Our recipe below uses hemp milk, a complete protein that provides all the essential amino acids. It is an ideal dairy-free option for people who need to avoid not only dairy, but also nuts and soy. Hemp milk is made from the hulled seeds of the hemp plant. It’s earthy flavor is ideal for baking. It is naturally higher in protein than any of the other dairy alternatives and has a great ratio of omega 6 to omega 3 fatty acids. (R)
Ideally when looking for milk substitutes, you want as close to the whole food as you can get. Unfortunately, hemp milk is difficult to find without the added sugars and preservatives. But, the good news is – it’s insanely easy to make at home! The recipe is below. You can strain the milk if you’d like but I have found it to come out quite smooth, especially when using a Vitamix. The recipe below makes more than you’ll need for the quiche. The extra milk can be kept up 5-7 days in the refrigerator. Just give it a good shake before serving.
Quiche is one of the easiest go-to breakfasts there is, not to mention one of the most satisfying. However, many quiche recipes can be packed with dairy and wheat. In this recipe, we skip the flour and instead opts for antioxidant rich sweet potatoes. The trick is to slice them as thinly as possible to get a deliciously crisp crust. A mandolin slicer comes in handy here but a steady hand and a sharp chefs knife be just as effective.

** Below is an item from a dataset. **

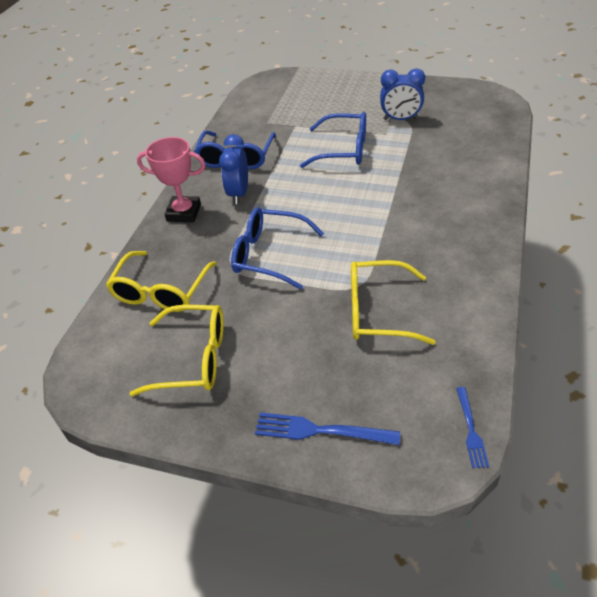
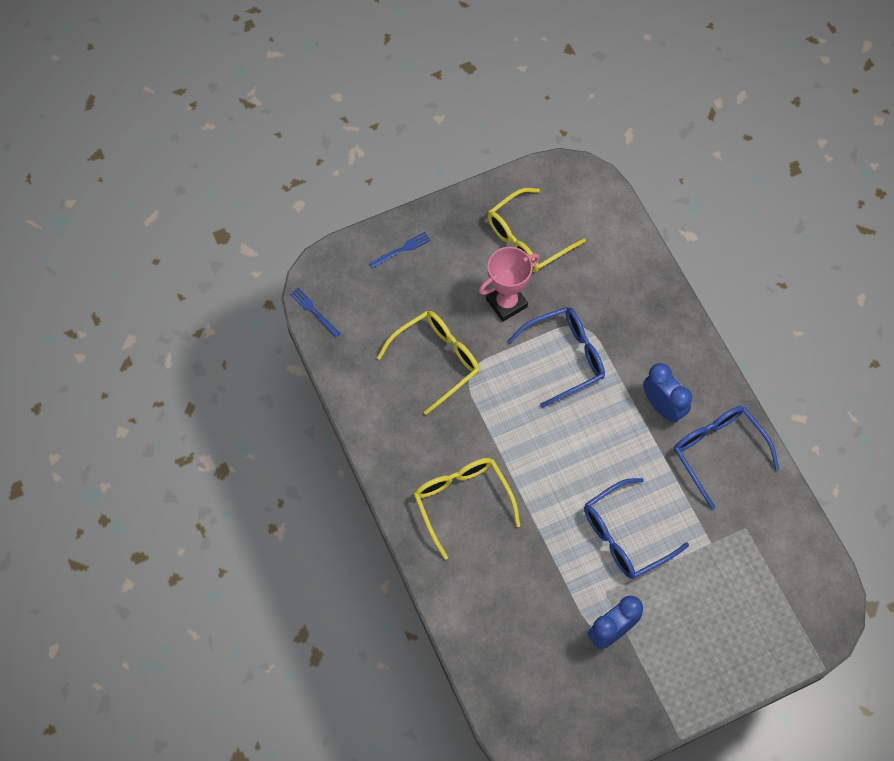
camera: 135 degrees right, 20 degrees up
(161, 291) = (610, 270): yellow glasses -> yellow glasses (462, 502)
(184, 213) = (684, 352): pink trophy -> pink trophy (506, 303)
(319, 430) = (402, 249): blue fork -> blue fork, size x0.63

If goat cheese doesn’t fit into your diet, you can simply leave it out of this recipe. If you’re not avoiding dairy, go ahead and use a little organic milk in this recipe. For those of you avoiding eggs, this can be made with pureed tofu in lieu of eggs. And if oil isn’t in your diet, try roasting the sweet potatoes dry — just be sure to allow more cook time for them to get tender. Change up the fillings to find the combination that works best for you.